Прошло целых два года еще такого же бессменного горя, оскорблений, слез, и видно было, что ребенок формируется. Он уже не плакал, а злился и негодовал, и эта злость и негодование были выражены уже не ребячьим лепетом, а жарким слогом юноши, в котором закипело страстное и сильно чувствующее сердце.
«Все бы это опротивело мне до безумия, – писал мальчик, – если бы я не подружился с Васильем Западовым, который однажды заступился за меня, а потом посоветовал мне, чтобы я сам старался всякому нос сорвать…
– Какого ты черта смотришь на этих подлецов? – говорил Западов. – Колони в морду какого-нибудь мерзавца, сейчас же тебе от этого веселее сделается… Это, брат, верно!
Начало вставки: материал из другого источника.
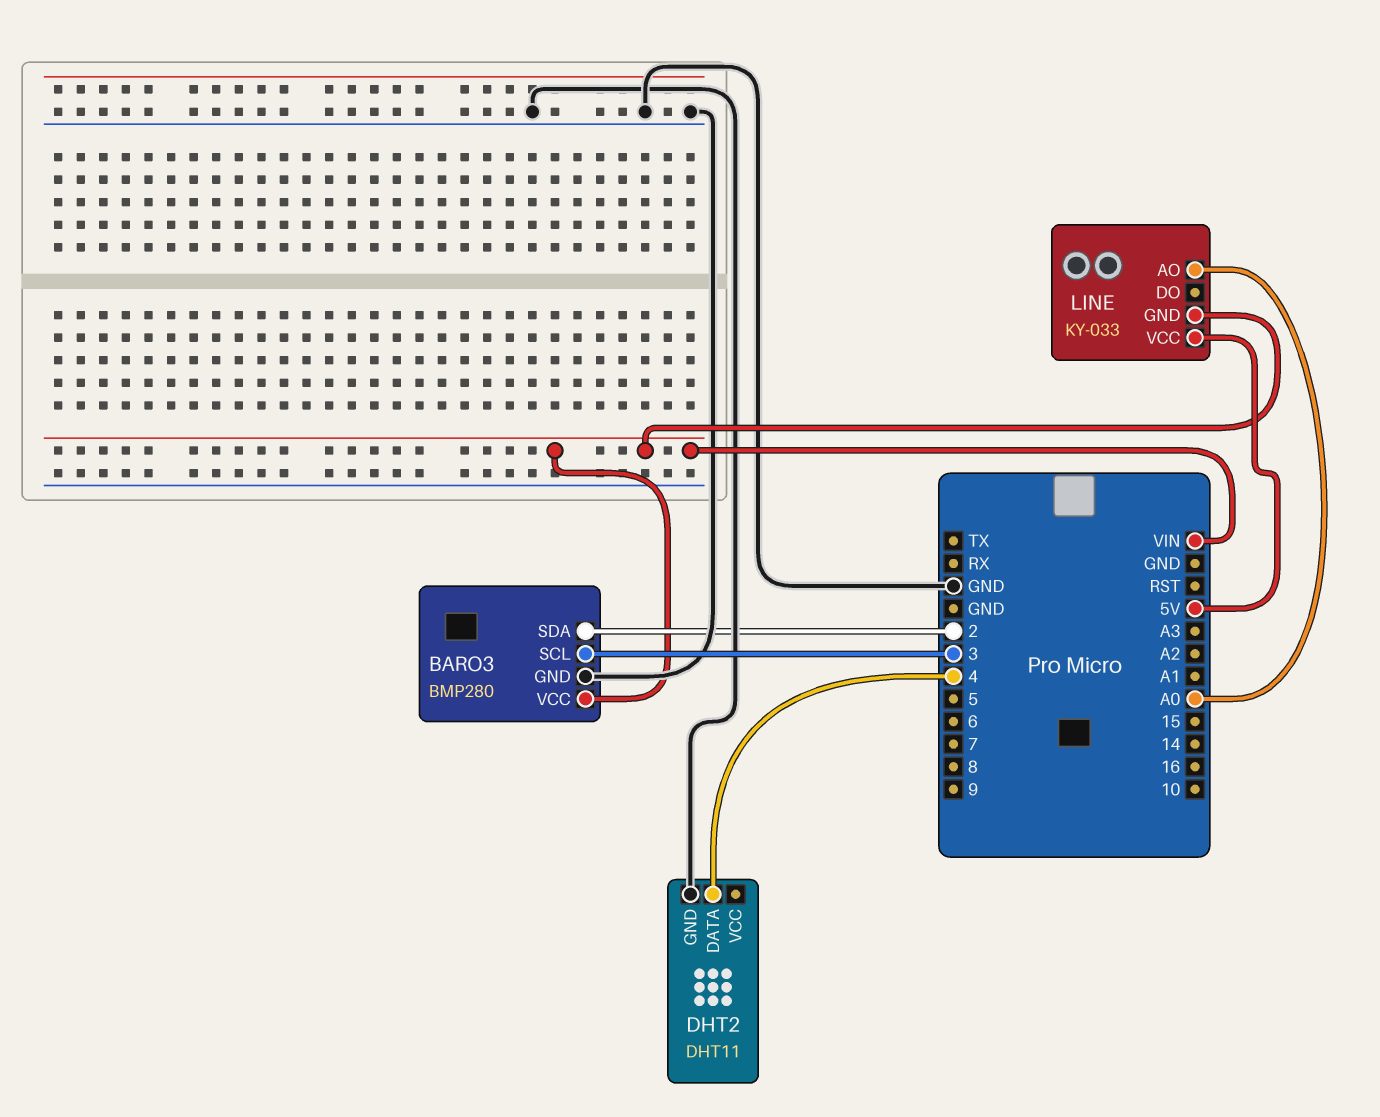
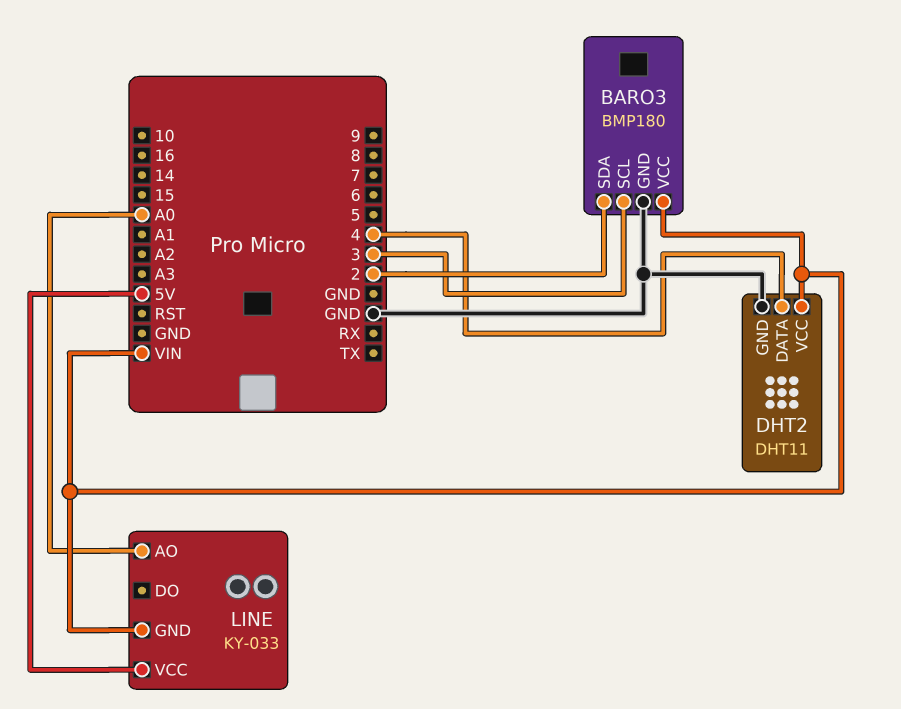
BARO3: BMP280 -> BMP180
DHT2 pin VCC: none -> VIN

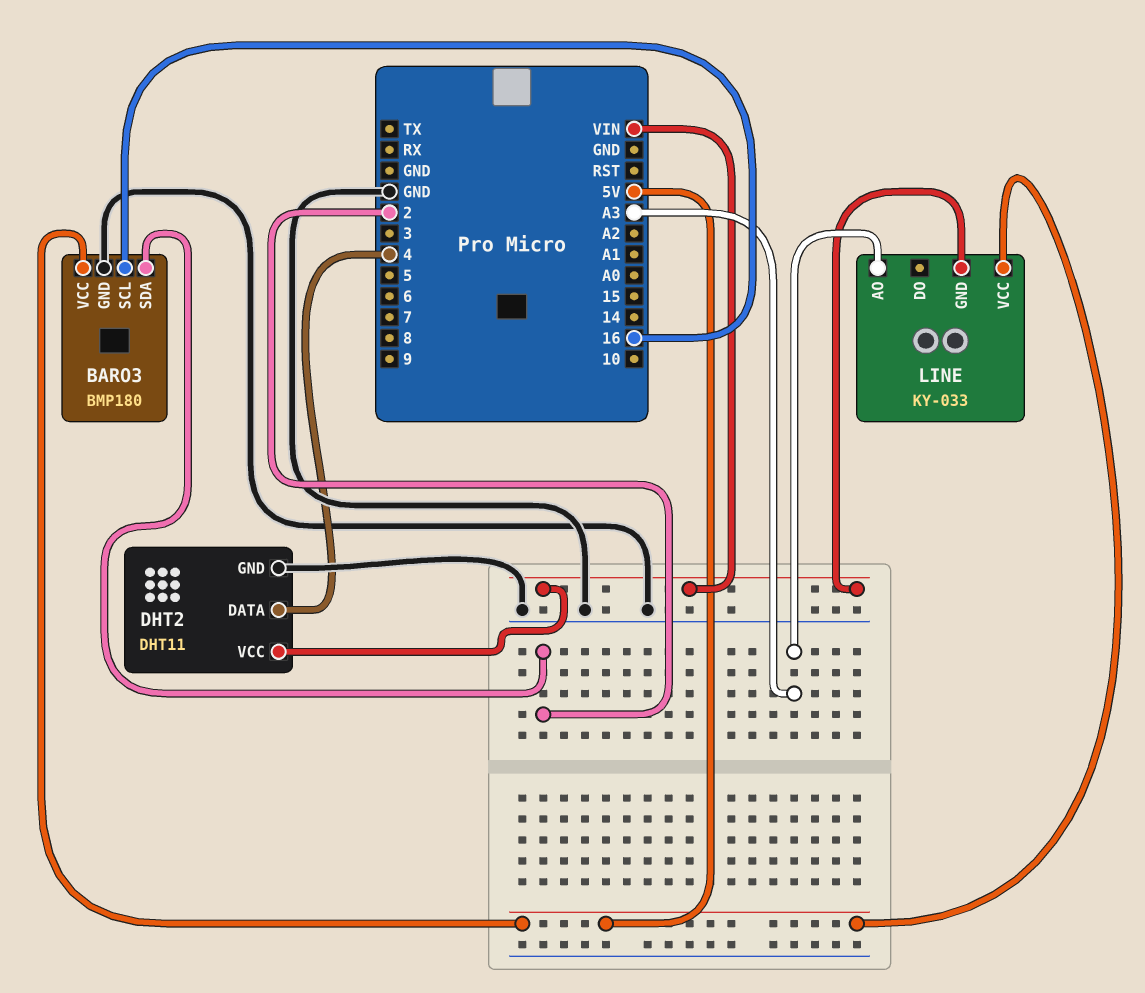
BARO3 pin SCL: 3 -> 16
BARO3 pin VCC: VIN -> 5V
LINE pin AO: A0 -> A3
Ей-богу! Я это пробовал – и вот, сам видишь, кто теперь на меня налетает? А то ведь и меня, как и тебя, чуть-чуть не заклевали…
Я очень его полюбил, и вчера мы выпили с ним потихоньку от наших квартирных полуштоф сантуринского и потом за полночь читали книгу – „Мертвые души“. Я много плакал, смеялся, а в некоторых местах мне делалось до того страшно чего-то, что зубы мои стучали как в лихорадке… В мозгу пробегала какая-то смутная мысль о том, что „вот если бы и мне так-то…“. Потом мысль эта вдруг сменялась стыдом и злостью на себя за то, что она шевелится во мне. В груди и голове моей неотступно сидел кто-то и сердито говорил: „Разве ты смеешь желать
Не помню, дочитали ли мы с Западовым всю книгу до конца, выпили ли весь полуштоф, помню только тусклое мерцание оплывшей сальной свечи, большую грязную кухню с уродливыми, пугающими тенями по темным углам, хозяйку нашу – Агафью, толстую и добрую женщину, которая изредка вставала с сундука, подходила к нам и осуждающим шепотом говорила:
– Что это вы расчитались, полуночники? Опять же и винище это, ишь как полосуете, ровно бы взрослые!.. Нанося! Полуштоф на две персоны… Ну, тебе, Васенька, ничего, ты силен, бог с тобой! А этот куда тянется? Ты, сова, что глазищи-то на меня пялишь? Ведь ты, дьяволеныш, больной… Нежный… Ну, ты заболеешь, али, боже избави, ополоумеешь от винища-то? Что я с тобой буду делать? Мало ли еще над тобой грохочут жеребцы-то ваши?
– Уйди, Семениха! – сердито заговорил Вася. – Не твое дело. А кто над ним будет зубы скалить, все скулы тому сворочу на сторону. Читай, читай, Ваня…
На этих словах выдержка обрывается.